A redemocratização em curso no País cedeu em direção aos preceitos neoliberais das políticas econômicas e da gestão do Estado e deterioração das políticas públicas em combinação com o aumento da miséria, da violência e do desemprego.

Uma sociedade com tais características tende a alimentar-se da miséria e dos mecanismos de desmonte do Estado, ao mesmo tempo em que se associa a este para realizar seus interesses solidários, localizados ou ainda privatistas.

Para Fernandes (1994), sem um firme Estado democrático, é impossível acreditar que a sociedade civil se sustente. Nesse aspecto, concorda-se com seu pronunciamento:

Não há autonomia cidadã que se mantenha sem o bom funcionamento dos sistemas de seguridade e justiça; não há como manter aceso o desejo de participação sem a crença nas instituições das quais se é convidado a participar; o respeito ao pluralismo não tem relevância enquanto não encontrar mecanismos eficazes de expressão da multiplicidade dos interesses e das intenções. Da mesma forma, a noção de um “terceiro setor” só faz sentido na pressuposição de que existam um “primeiro” e um “segundo”. Os serviços públicos dispersos pelas microiniciativas cidadãs não têm como prosperar se não interagirem positivamente com as macrointervenções públicas agenciadas pelo Estado (FERNANDES, 1994, p. 95, grifos do autor).

Sob esse ponto de vista, há uma relação de identidade entre Estado e ONGs pela modalidade de oferta dos serviços prestados aos pobres, pois ambos optaram por microiniciativas.

Um outro discurso de ajuda aos pobres é traduzido pelas campanhas de solidariedade, de acordo com cada interesse em jogo, isoladamente do contexto que deu conformação ao problema ou à necessidade imediatamente posta. Realizando uma análise crítica, Montaño (2002) questiona se o terceiro setor e suas ONGs estimulariam os laços de solidariedade local, pois, no seu entender, ao tempo em que se fortalecem setorizadamente esses laços de solidariedade, perde-se de vista o princípio de solidariedade universal. Rompe-se, nessa relação, com o antigo princípio universalista das políticas sociais do Estado de Bem-Estar porque na lógica atual o princípio é setorizado, direcionado. Os sem-escola, por exemplo, devem ser solidários com os sem-escola e reivindicarem o atendimento de suas necessidades particularmente.

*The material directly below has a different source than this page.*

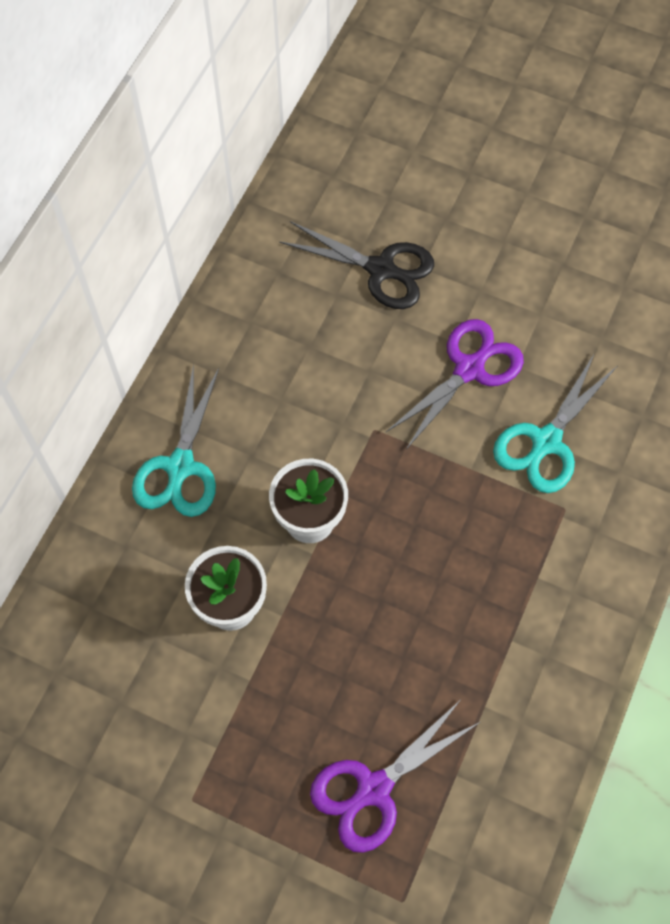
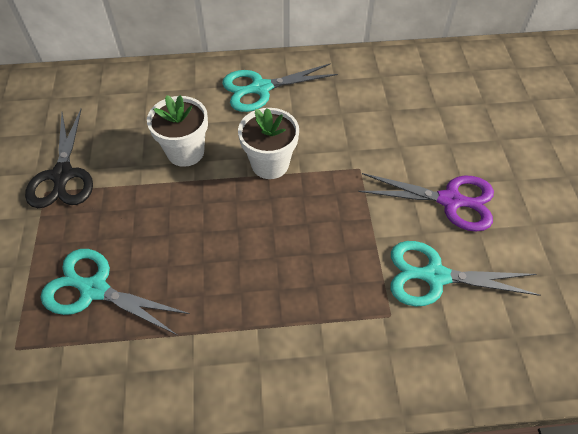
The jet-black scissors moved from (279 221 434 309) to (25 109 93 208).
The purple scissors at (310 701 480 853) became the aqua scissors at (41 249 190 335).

Nesse contexto, as ONGs contribuem sobremaneira para reforçar essa situação, ao subdividirem, por exemplo, as diversas modalidades de educação oferecida aos pobres, perdendo de vista o princípio do direito à educação em todos os níveis e modalidades. Assim, uma ONG trata da educação na creche da periferia, outra da alfabetização de crianças em situação de risco, outra da profissionalização de jovens e adultos de bairros pobres. Também, há ONGs especialistas na formação de educadores, na elaboração de propostas curriculares, na confecção e produção de materiais e recursos didáticos, em ensino fundamental e classes

multisseriadas, serviços que são complementados com atividades de arte e de esportes, todos voltados a esse universo a ser atendido.

O que parece ter apenas a preocupação social, solidária e para além do viés supostamente classista, classifica esses sujeitos e define o seu lugar no campo dos direitos sociais. O que é direito vira concessão, caridade, filantropia, ajuda humanitária e não conquista, direito inalienável ou ainda direitos que foram conquistados na luta dos trabalhadores e que, em países como o Brasil, estão se perdendo mesmo antes de terem se consolidado efetivamente como direito.

Ocorre, desse modo, uma miniaturização do social como sinônimo de políticas partilhadas, porém decididas pelo Estado reformado e de mistificação da construção e ampliação da cidadania e da democracia.

Não se nega a importância da participação da sociedade civil, por meio das ONGs, só não se aceita que ela seja posta como uma sociedade amorfa, vazia de contradições e interesses, supostamente homogênea e supraclassista, ou ainda que signifique a destituição do Estado diante das responsabilidades que deve assumir, uma vez que se diz gestor da res- públic, ou seja, da coisa pública, portanto, para todos, apesar do seu comportamento e origem burguesa.